No More Vietnams (34 page)

Read No More Vietnams Online

Authors: Richard Nixon

The debate over U.S. foreign aid is waged between two extremes. Some say we should cut government-to-government aid and increase private investment. Others insist that more government-to-government aid, rather than more private investment, is the answer. In fact, neither will work without the other. Government-to-government aid should be used as fertilizer to prepare the ground for private investment and thus for economic growth. Aid must be conditioned on the recipient country's willingness to adopt policies that will attract more private investment, because private investment brings with it something government aid does not: the technical expertise and training programs that will produce real progress for the recipient country's economy.

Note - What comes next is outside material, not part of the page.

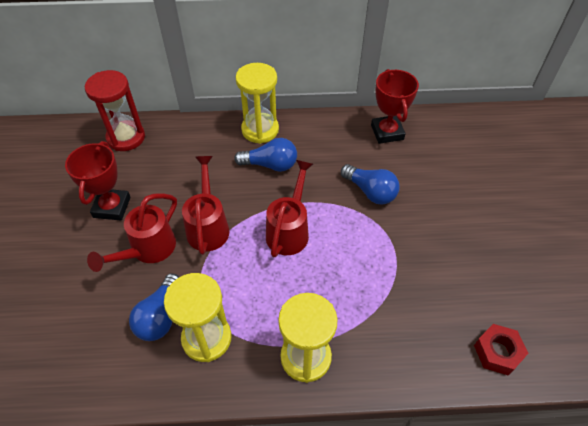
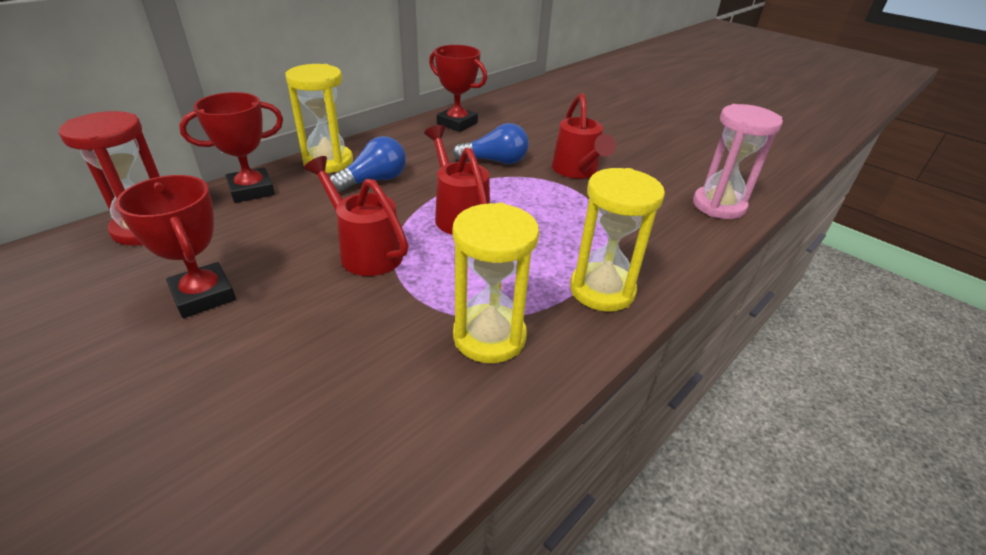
camera: 45 degrees left, 15 degrees down
(148, 250) = (312, 306): red watering can -> red watering can (577, 171)
(160, 316) = (408, 352): blue light bulb -> none
(197, 133) = (251, 190): none -> red trophy
(497, 352) = (718, 205): red nut -> pink hourglass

Private investment has an additional advantage: It is not limited by budget restraints in the donor country. Its only limitation is the investment climate of the recipient country. We must base our policy on the recognition of the fact that our strength, both at home and abroad, is not what we do through government but what we do through the private sector.

We should also explore how we can do more, through modification of personal and corporate income taxes, import and export tariffs, and other devices to encourage American businesses to do more business abroad.

Part of the intellectual flotsam of the 1960s and 1970s was the notion that the multinational corporation was an international outlaw, sucking cheap labor and natural resources out of the Third World and giving nothing in return. In fact, big business has already done a great deal to spur economic development in the Third World. It should be encouraged to do more.

Fear of foreign competition and loss of jobs is contributing to rising support for protectionism. While this is admittedly a painful immediate problem, in the long run we gain by having more prosperous countries in the Third World. Our two best
customers in the world are Japan and Canada—both highly developed countries.

No matter how much aid the West provides, it undercuts itself by establishing trade policies that hurt Third World countries. Some nations, including the United States, discourage economic development by imposing tariffs on finished or partially finished goods from a country but not on the raw materials from the same country that go into those goods. The West also hurts the Third World, in which 70 percent of the poorest people depend on agriculture to live, by price supports for domestic crops that otherwise might well be imported. Eliminating policies such as these will cause short-term hardship at home, but will enhance the prospects for economic growth in the Third World, and in so doing make all of us more prosperous and secure in the long term.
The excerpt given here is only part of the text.